Title: Memories as Repositories of Events: Structural Event Knowledge Acquisition from Multimedia Data

Abstract: Human memories can be regarded as repositories of historical events. Event structures encapsulate the fundamental questions of Who, What, Where, When, and Why that humans discuss on a daily basis. However, the exploding volume of data is overwhelming, necessitating the ability of machines to automatically obtain events and their arguments (i.e., participants) from enormous unstructured data, such as text, images, videos, etc. In order to present a comprehensive understanding of events over an extended period, it is critical to enable computers to extract local event structures (i.e., who, what, where, and when) from multiple unstructured data sources, and also to perform global reasoning across events (i.e., what is likely to happen, and why). However, current event understanding is text-only, local, and lacking in reasoning. This talk focuses on developing methods to deal with real-world events that are multimedia, interconnected, probabilistic, and span a long time period. We leverage historical events to discover global event schema knowledge, such as the interaction patterns between events and the evolution patterns along a long period, which can be used as constraints for reasoning about future events. Our structural event graph modeling is able to represent the global inter-dependencies of events and long-distance interactions via arguments, leading to a comprehensive understanding of events and effective forecasting of future events.

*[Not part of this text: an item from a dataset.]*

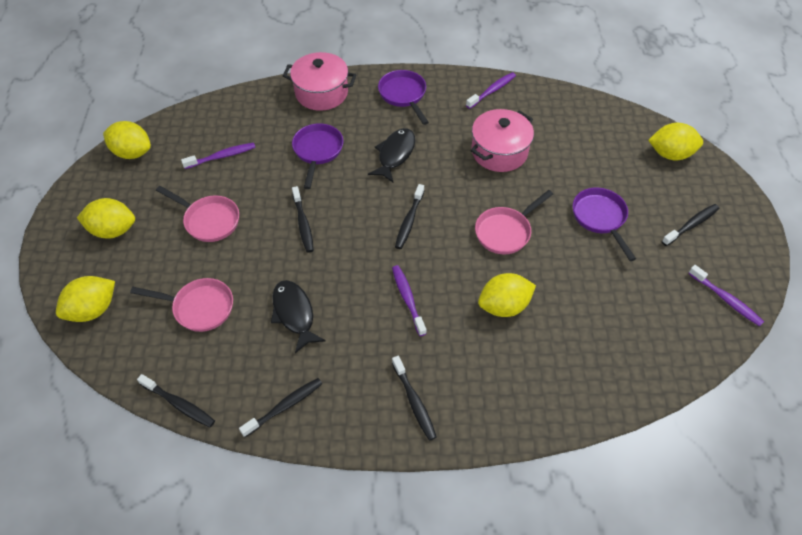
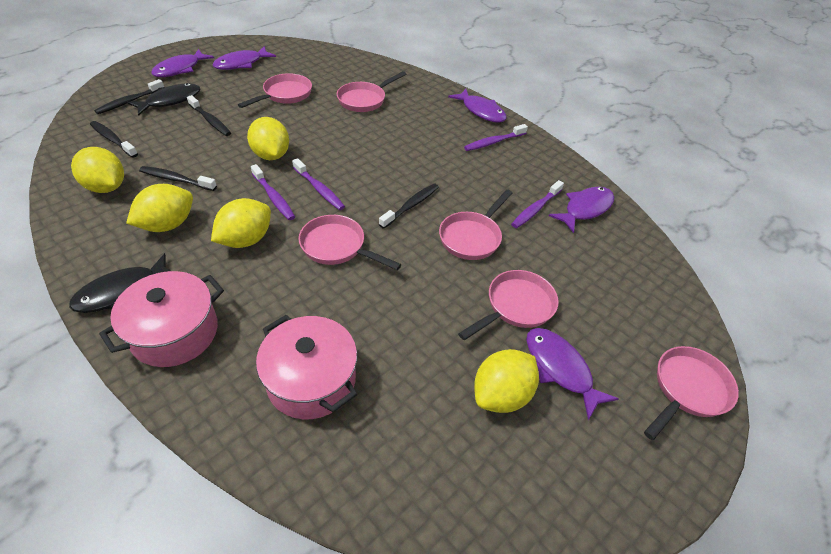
black toothbrush: 6 -> 5
pink pan: 3 -> 6
purple fish: 0 -> 5
purple pan: 3 -> 0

Bio: Manling Li is a fourth-year Ph.D. student at the Computer Science Department of University of Illinois Urbana-Champaign. Manling has won the Best Demo Paper Award at ACL’20, the Best Demo Paper Award at NAACL’21, C.L. Dave and Jane W.S. Liu Award, and has been selected as Mavis Future Faculty Fellow. She is a recipient of the Microsoft Research PhD Fellowship. She has more than 30 publications on knowledge extraction and reasoning from multimedia data. Additional information is available at https://limanling.github.io.